Campanha Declarante do Bem

JS – Este ano a Fundação Terra lançou novamente uma campanha de doação solidária do Imposto de Renda. Como tais recursos irão ajudar a entidade e a comunidade?

Padre Airton Freire – Os recursos que conseguirmos da campanha de Imposto de Renda vamos receber 80% para aprovação dos projetos. Todas as nossas áreas ajudam os pobres, as crianças, os netos, bisnetos, tetranetos, decanetos e estamos assim há 38 anos.

JS – Em outros anos, houve boa receptividade da sociedade? O senhor acredita que exista uma consciência solidária dos mais ricos em relação aos mais desassistidos?

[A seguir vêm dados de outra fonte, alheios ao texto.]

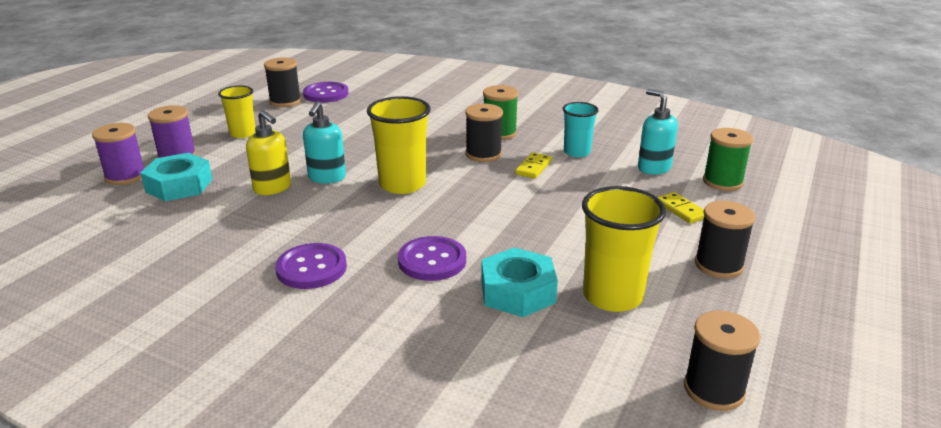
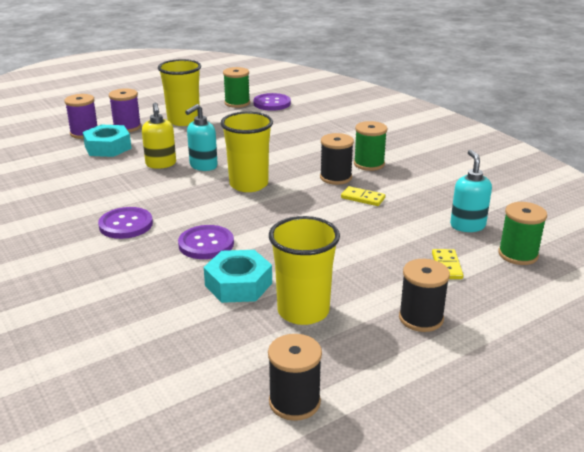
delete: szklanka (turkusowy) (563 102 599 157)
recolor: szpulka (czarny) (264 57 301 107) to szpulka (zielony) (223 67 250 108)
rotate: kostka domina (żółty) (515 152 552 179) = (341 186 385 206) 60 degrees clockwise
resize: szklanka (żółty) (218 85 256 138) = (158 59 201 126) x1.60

Padre Airton Freire – A consciência de ajudar aconteceu sobretudo na primeira fase da pandemia. Depois, do distanciamento social, há quem diga, do confinamento, as pessoas se deram conta de que se não se ajudassem mutuamente todos perderiam. Porque o que estava acontecendo consigo poderia acontecer. E acreditem, a pandemia começou com as classes mais endinheiradas e chegou aos pobres. Mas, uma curiosidade, pelo menos, a quem nós atendemos aqui em Arcoverde, os idosos de nosso abrigo, também não conheceram o coronavírus, todos foram vacinados. O que entendo é que ou a gente se ajudava ou todos nós pereceremos. Até por doença, por inanição, física ou psíquica, além da solidão.

Intolerância, preconceito, racismo

“A intolerância é inaceitável” reforça Airton Freire/Foto: Divulgação

 

JS -Temos, infelizmente, presenciado a intolerância sob todos os aspectos aqui em nosso País. O senhor diria que tal infortúnio induz a sociedade a semear ódio entre si?

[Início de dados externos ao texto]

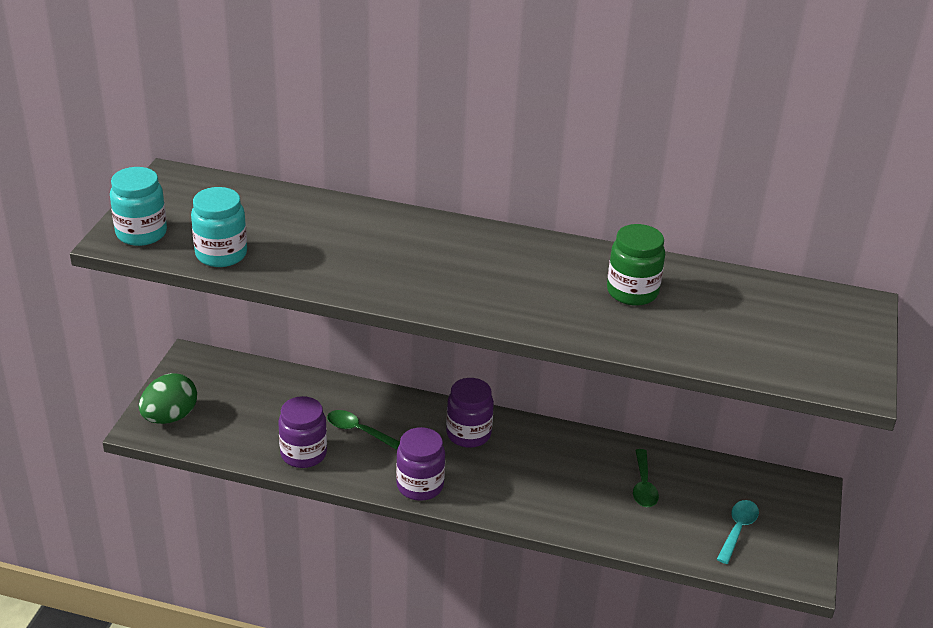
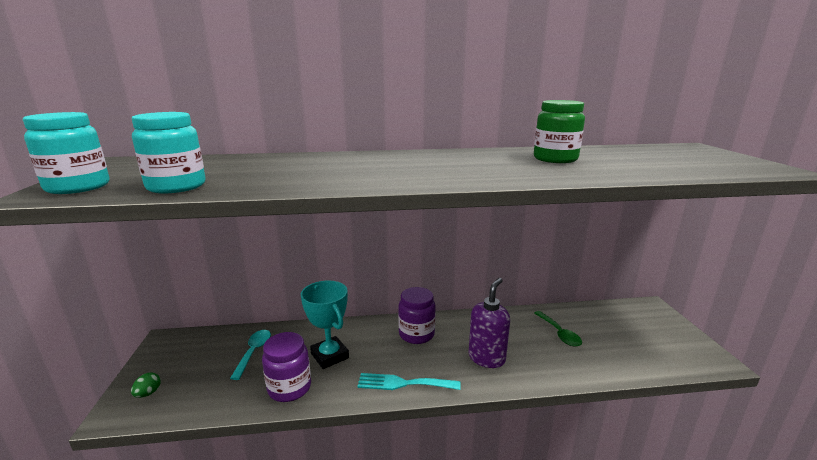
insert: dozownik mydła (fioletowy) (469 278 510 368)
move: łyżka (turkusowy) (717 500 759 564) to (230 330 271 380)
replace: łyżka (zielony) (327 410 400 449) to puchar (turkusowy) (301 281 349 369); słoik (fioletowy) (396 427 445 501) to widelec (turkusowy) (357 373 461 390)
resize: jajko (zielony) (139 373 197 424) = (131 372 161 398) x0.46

Padre Airton FreireEu sou do princípio da inclusão. Diferente, quando deseja somar, acrescenta. Sou pelo princípio da inclusão, não da exclusão. Há um lugar para todos abaixo do sol. Agora, guardem isso: estamos em um ano eleitoral.

As famílias vão se dividir pela sua opção política, que não vale a pena, a exclusão por nenhum motivo. Aí vai um recado: que os políticos defendam o povo, assim como o povo os defendem e até separam-se dos mais próximos por causa deles. Toda intolerância é inaceitável.

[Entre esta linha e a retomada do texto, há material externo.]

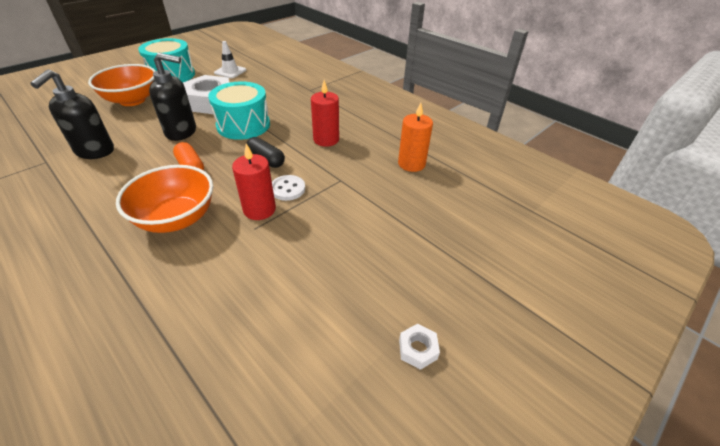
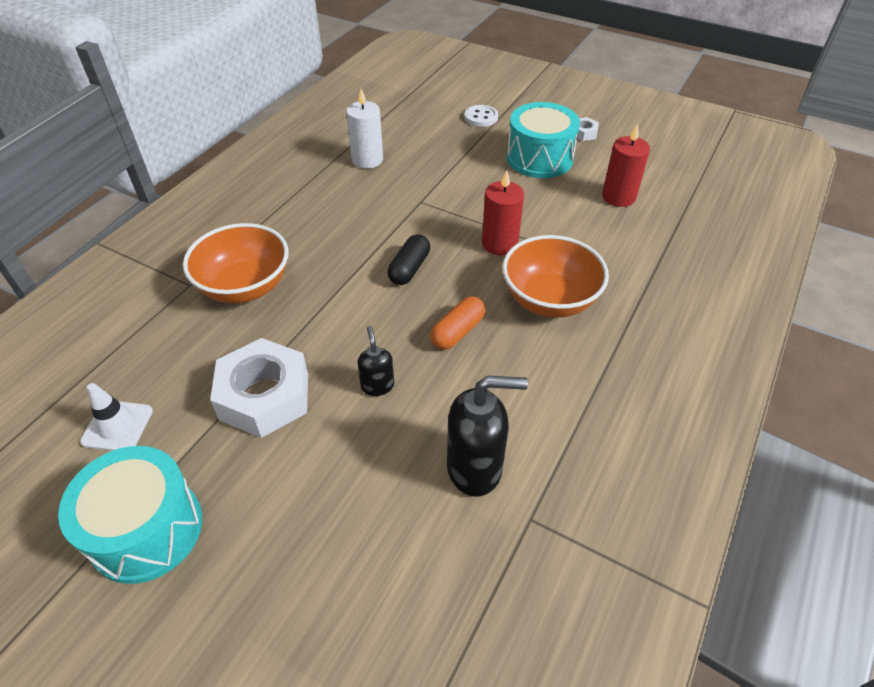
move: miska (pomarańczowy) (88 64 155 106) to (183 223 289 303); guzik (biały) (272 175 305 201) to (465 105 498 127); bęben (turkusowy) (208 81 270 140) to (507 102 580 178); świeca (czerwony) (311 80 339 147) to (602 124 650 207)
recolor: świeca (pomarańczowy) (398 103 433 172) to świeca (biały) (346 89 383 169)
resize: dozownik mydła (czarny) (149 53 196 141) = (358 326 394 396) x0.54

JS – O Brasil talvez seja um dos países mais diversificados na questão racial. Somos um mix de ramificações. Somos um país plural. Entretanto, uma nação, em sua maioria racista, preconceituosa e misógina. O senhor concorda?

Padre Aírton Freire – Repito o que disse anteriormente: Toda forma de exclusão não dignifica. Há lugar para todos abaixo do Sol. Há pessoas que são o que são por que são, simplesmente isso. Eu não posso pensar tão somente eu olhando para o lado de cá, para o lado de lá, nem somente para o lado de cá, eu preciso entender que há pessoas que gostam e que não gostam de nós e que estão entre nós ou estão do lado de lá. Isso, de lados, digo.

Deus é Pai de Todos, então quando a chuva cai é sobre justos e injustos, sobre bons e maus, quando o sol nasce. Somos todos irmãos. Em alguns pontos, somos bastante semelhantes, mais do que imaginamos sobre nós mesmos. Por isso eu sou pela inclusão. Há lugar para todos abaixo do sol.